Antiguidades Judaicas - Livro XIX 9
Livro XIX: a morte de Calígula, Cláudio e Agripa I
O que aconteceu depois da morte de Agripa, e como Cláudio, por causa da juventude e da inexperiência de Agripa, o jovem, enviou Cuspio Fado como procurador da Judeia e de todo aquele reino.
Foi assim que o rei Agripa partiu desta vida. Ele deixou um filho, também chamado Agripa, um rapaz de dezessete anos, e três filhas. Uma delas, Berenice, era casada com Herodes, irmão de seu pai, e tinha dezesseis anos. As outras duas, Mariane e Drusila, ainda eram virgens: Mariane tinha dez anos e Drusila, seis. O próprio pai havia arranjado os casamentos dessas filhas: Mariane com Júlio Arquelau Epifânio, filho de Antíoco, filho de Quélcias, e Drusila com o rei de Comagena. Mas, quando se soube que Agripa havia partido desta vida, os habitantes de Cesareia e de Sebaste esqueceram as bondades que ele lhes tinha feito e agiram como os mais ferozes inimigos. Lançaram contra o morto insultos que nem convém repetir. E os muitos deles que eram soldados, que formavam um grande número, foram até a casa dele, retiraram às pressas as estátuas das filhas do rei e as levaram todas de uma vez para os bordéis. Colocaram as estátuas no alto daqueles prédios e as ultrajaram com toda a violência de que eram capazes, fazendo com elas coisas indecentes demais para serem narradas. Também se deitavam em lugares públicos e promoviam banquetes gerais, com guirlandas na cabeça, com perfumes e libações a Caronte, brindando uns aos outros de tanta alegria por o rei ter morrido. Não bastasse a ingratidão para com Agripa, que lhes havia estendido sua generosidade em abundância, também esqueceram o avô dele, Herodes, que tinha reconstruído as cidades deles e lhes erguera portos e templos a custos enormes.
Ora, Agripa, o filho do falecido, estava em Roma, criado junto de Cláudio César. Quando César foi informado de que Agripa havia morrido e de que os habitantes de Sebaste e de Cesareia o tinham ultrajado, lamentou a primeira notícia e ficou indignado com a ingratidão daquelas cidades. Estava, portanto, disposto a enviar de imediato o jovem Agripa para suceder ao pai no reino, e queria confirmá-lo nele sob juramento. Mas os libertos e amigos que tinham maior influência sobre ele o demoveram, dizendo: "É um experimento perigoso permitir que um reino tão grande passe ao governo de um homem tão jovem, que mal chegou à idade do discernimento e não será capaz de cuidar de sua administração, já que o peso de um reino é grande demais até para um homem adulto." César considerou razoável o que diziam.
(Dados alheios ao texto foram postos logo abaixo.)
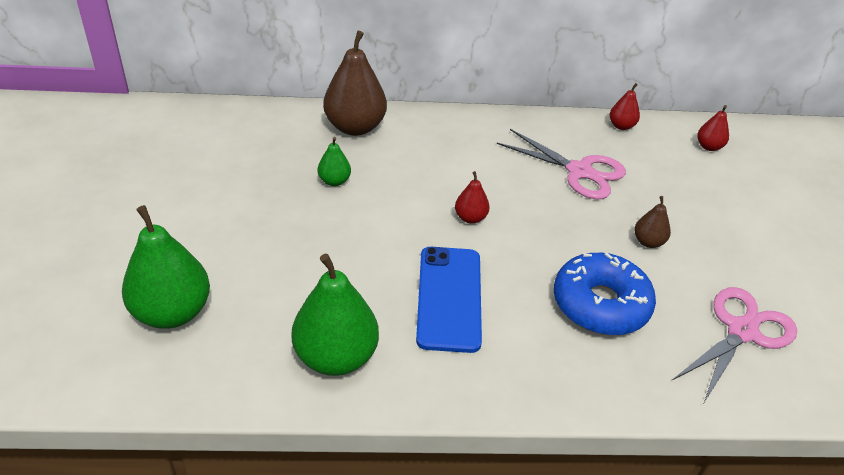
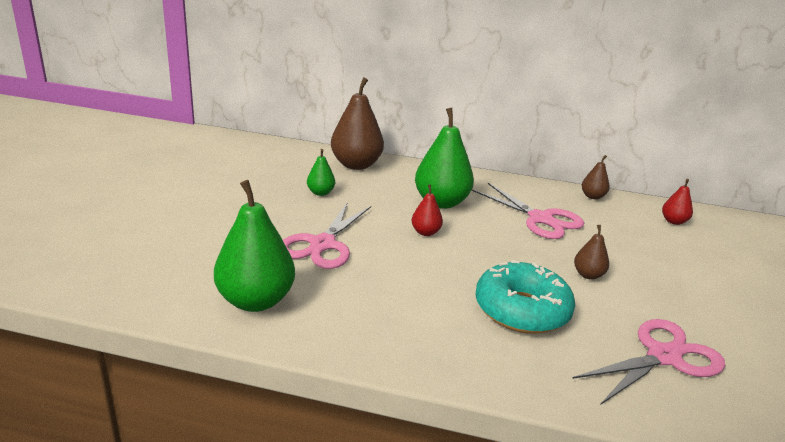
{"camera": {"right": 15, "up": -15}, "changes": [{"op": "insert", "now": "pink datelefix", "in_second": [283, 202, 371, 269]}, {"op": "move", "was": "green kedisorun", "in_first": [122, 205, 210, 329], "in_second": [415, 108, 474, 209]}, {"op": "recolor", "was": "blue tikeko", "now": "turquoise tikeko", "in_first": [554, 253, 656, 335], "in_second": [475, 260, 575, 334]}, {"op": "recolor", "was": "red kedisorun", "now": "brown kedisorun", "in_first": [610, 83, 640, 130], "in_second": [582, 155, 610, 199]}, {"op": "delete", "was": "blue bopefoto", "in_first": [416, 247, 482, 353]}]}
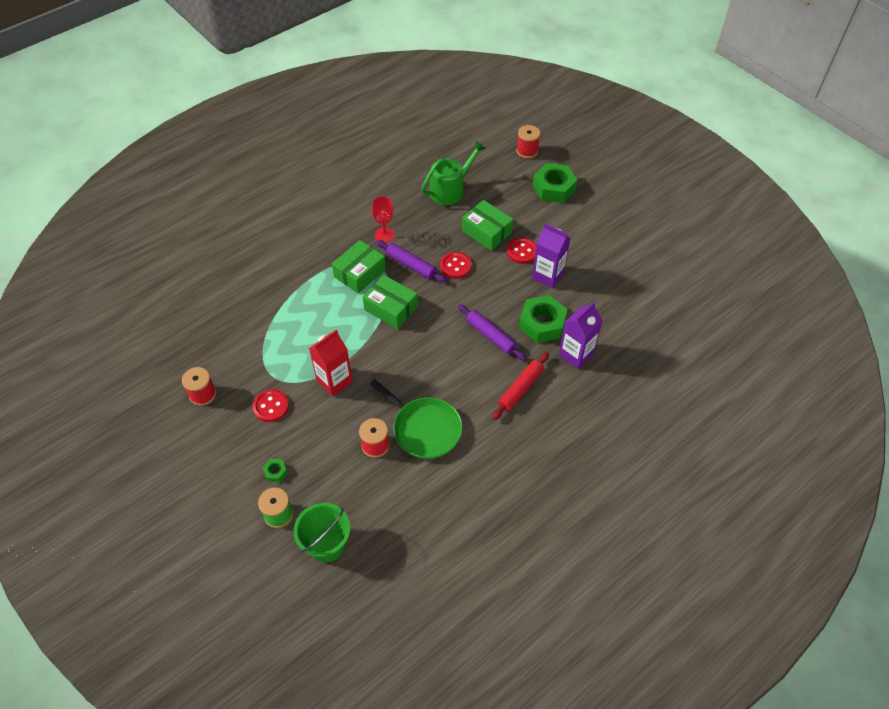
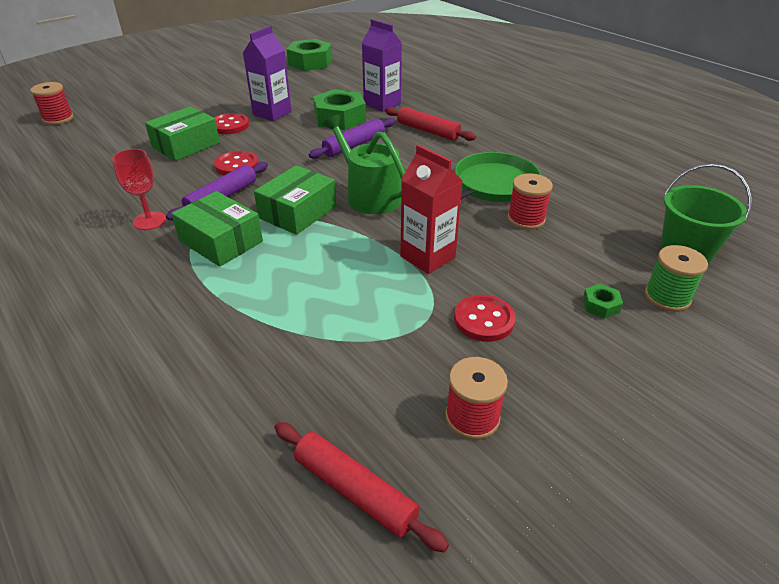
{"camera": {"right": -90, "up": -15}, "changes": [{"op": "insert", "now": "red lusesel", "in_second": [274, 422, 449, 552]}, {"op": "move", "was": "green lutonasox", "in_first": [533, 163, 577, 203], "in_second": [286, 39, 333, 71]}, {"op": "move", "was": "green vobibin", "in_first": [421, 141, 486, 205], "in_second": [323, 115, 405, 214]}]}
Por isso enviou Cuspio Fado como procurador da Judeia e de todo o reino, e prestou ao falecido a deferência de não introduzir em seu reino Marco, que tinha desavenças com ele. Mas decidiu, em primeiro lugar, enviar ordens a Fado para que castigasse os habitantes de Cesareia e de Sebaste pelos ultrajes que tinham feito ao morto e pela loucura cometida contra as filhas dele, que ainda viviam, e para que removesse o corpo de soldados que estava em Cesareia e Sebaste, junto com os cinco regimentos, levando-os ao Ponto, onde cumpririam seu serviço militar, e escolhesse igual número de soldados das legiões romanas que estavam na Síria para ocupar o lugar deles. Ainda assim, os que receberam tais ordens não chegaram a ser removidos, pois, enviando embaixadores a Cláudio, conseguiram abrandá-lo e obtiveram permissão para continuar na Judeia. E foram justamente esses homens que se tornaram a origem de grandes calamidades para os judeus nos tempos seguintes e semearam as sementes daquela guerra que começou sob Floro. Por isso, quando Vespasiano subjugou o país, ele os removeu de sua província, como vamos relatar adiante.